How Katy Perry quietly revolutionised the way pregnant pop stars are treated

How Katy Perry quietly revolutionised the way pregnant pop stars are treated

Katy Perry and Orlando Bloom have announced the birth of Daisy Dove Bloom, their first child together.

In the midst of all the uncertainty of 2020, Katy Perry’s pregnancy feels like one of the only things that’s been constant and allowed people to feel happy, even for a brief second. Over the last few months, as Perry wrapped filming on another season of ‘American Idol’ and promoted her album, it seems like she (and her bump) have been everywhere.
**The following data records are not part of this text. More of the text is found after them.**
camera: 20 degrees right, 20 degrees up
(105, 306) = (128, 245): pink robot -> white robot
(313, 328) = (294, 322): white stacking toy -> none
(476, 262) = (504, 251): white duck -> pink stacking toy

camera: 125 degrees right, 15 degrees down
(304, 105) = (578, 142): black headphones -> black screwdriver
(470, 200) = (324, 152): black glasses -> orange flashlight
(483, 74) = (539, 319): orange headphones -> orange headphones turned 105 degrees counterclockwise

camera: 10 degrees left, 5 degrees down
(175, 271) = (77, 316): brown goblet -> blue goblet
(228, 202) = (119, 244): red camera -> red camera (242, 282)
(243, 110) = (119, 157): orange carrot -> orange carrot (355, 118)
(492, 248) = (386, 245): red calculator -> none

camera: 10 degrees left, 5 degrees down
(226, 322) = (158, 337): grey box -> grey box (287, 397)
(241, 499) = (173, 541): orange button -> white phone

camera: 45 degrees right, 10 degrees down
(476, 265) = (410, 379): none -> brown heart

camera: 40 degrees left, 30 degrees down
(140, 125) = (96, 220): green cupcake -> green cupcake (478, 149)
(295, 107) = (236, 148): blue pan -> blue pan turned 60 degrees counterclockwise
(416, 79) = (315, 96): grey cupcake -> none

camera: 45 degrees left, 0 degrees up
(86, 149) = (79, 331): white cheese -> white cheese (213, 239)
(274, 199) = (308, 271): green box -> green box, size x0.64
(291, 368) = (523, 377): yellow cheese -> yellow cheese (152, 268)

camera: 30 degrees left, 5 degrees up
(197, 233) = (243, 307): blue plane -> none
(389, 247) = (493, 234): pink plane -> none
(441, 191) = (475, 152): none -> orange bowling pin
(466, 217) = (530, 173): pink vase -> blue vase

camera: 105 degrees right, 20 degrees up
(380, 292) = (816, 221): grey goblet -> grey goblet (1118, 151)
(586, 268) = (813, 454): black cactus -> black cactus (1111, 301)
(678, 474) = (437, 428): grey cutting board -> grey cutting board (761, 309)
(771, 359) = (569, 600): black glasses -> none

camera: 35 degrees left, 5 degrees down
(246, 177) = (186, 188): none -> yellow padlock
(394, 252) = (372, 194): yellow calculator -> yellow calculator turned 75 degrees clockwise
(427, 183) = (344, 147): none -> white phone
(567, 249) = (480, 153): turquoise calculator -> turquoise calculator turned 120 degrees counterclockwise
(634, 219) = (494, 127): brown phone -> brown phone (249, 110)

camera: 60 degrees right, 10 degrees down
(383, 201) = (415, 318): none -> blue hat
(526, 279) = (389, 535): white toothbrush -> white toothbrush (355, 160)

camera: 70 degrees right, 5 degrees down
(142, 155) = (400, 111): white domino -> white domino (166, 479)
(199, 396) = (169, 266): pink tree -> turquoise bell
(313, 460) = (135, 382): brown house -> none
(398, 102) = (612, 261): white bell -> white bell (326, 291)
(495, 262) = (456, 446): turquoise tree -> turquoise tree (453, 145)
After revealing her pregnancy in a music video in March, Perry delivered a stunning virtual reality performance from her home while heavily pregnant. And following weeks of seemingly relentless album promo, she and Bloom publicly announced the birth of Daisy via Unicef charity announcement. The happy news came on the eve of the release of Perry’s fifth studio album ‘Smile’ and fans were quick to notice the similarity between the name of Perry’s new arrival and her lead single ‘Daisies’.

Perry’s very open approach to her pregnancy feels like a stark contrast to how other pop stars have often been made to feel uneasy in this part of their lives.

Take Britney Spears, who was hounded by paparazzi throughout her pregnancy. Her decision to take a two-year break from music to have children coincided with an unsavoury fixation with her personal life and changing body.

In 2005, Spears attempted to combine motherhood with her music in the song ‘Someday’. It didn’t even chart in the US and was one of her lowest performing singles ever. Fans largely rejected Spears’s wholesome rebrand and critics even suggested that it was “disconcerting” to see Spears with “that huge belly, singing about motherhood".

After Spears had her children, she continued to be hounded by paparazzi, presumably desperate to catch a shot of her being a “bad mom”. Her every move was dissected and so much of the discourse surrounding her “personal struggles” has been punctuated with unsubstantiated questions over her fitness as a parent, which she’s constantly tasked with defending.

And as recently as 2013, with clear distance from her troubles of 2007-08, Spears was still being asked about how her sons feel about her “sexual” outfits and performances. (Which is, just, not our business?!)

It goes without saying that musician fathers aren’t asked about their children as much, or in the same way.

While it’s almost celebrated for male rock stars and rappers to father many children, for women it’s too often seen as some sort of conflict with their success. In 2020 this is still very much a thing: just look at the way Kelly Clarkson, who gave birth in 2016, was forced to shut down the cruel suggestion that her busy schedule was to blame for her divorce and caused her to neglect her kids and family.

When Cardi B took a similarly unapologetic approach as Perry to her pregnancy last year, she was inundated with questions about how she’d combine music and motherhood and even faced suggestions she should retire because having a baby would “ruin her career”. Despite male rappers never facing this intense probing, Cardi insisted “I can do both”. And so she has.

On the face of it, there might seem like there’s nothing average about Perry’s pregnancy.

After all, she’s a famous musician with more Twitter followers than the population of the UK, Canada and Australia combined. What’s normal about that?

But over the last few months Perry has done as pregnant women all over the world do, getting on with life and work in the best way she can.

Of course Perry’s pregnancy hasn’t ended discrimination against women and mothers in music or elsewhere. As a woman in the music business, this ain’t her first time at the rodeo, and she’ll be well aware that clunky questions, double standards and misogynistic discourse will follow her as she embarks on this new phase.

But so far, Perry’s pregnancy and the reaction to it, in the bizarre madness of 2020, feels like a distinctly… normal moment? And for women in music, the possibility of this normal reaction actually becoming the norm feels like a potential step forward.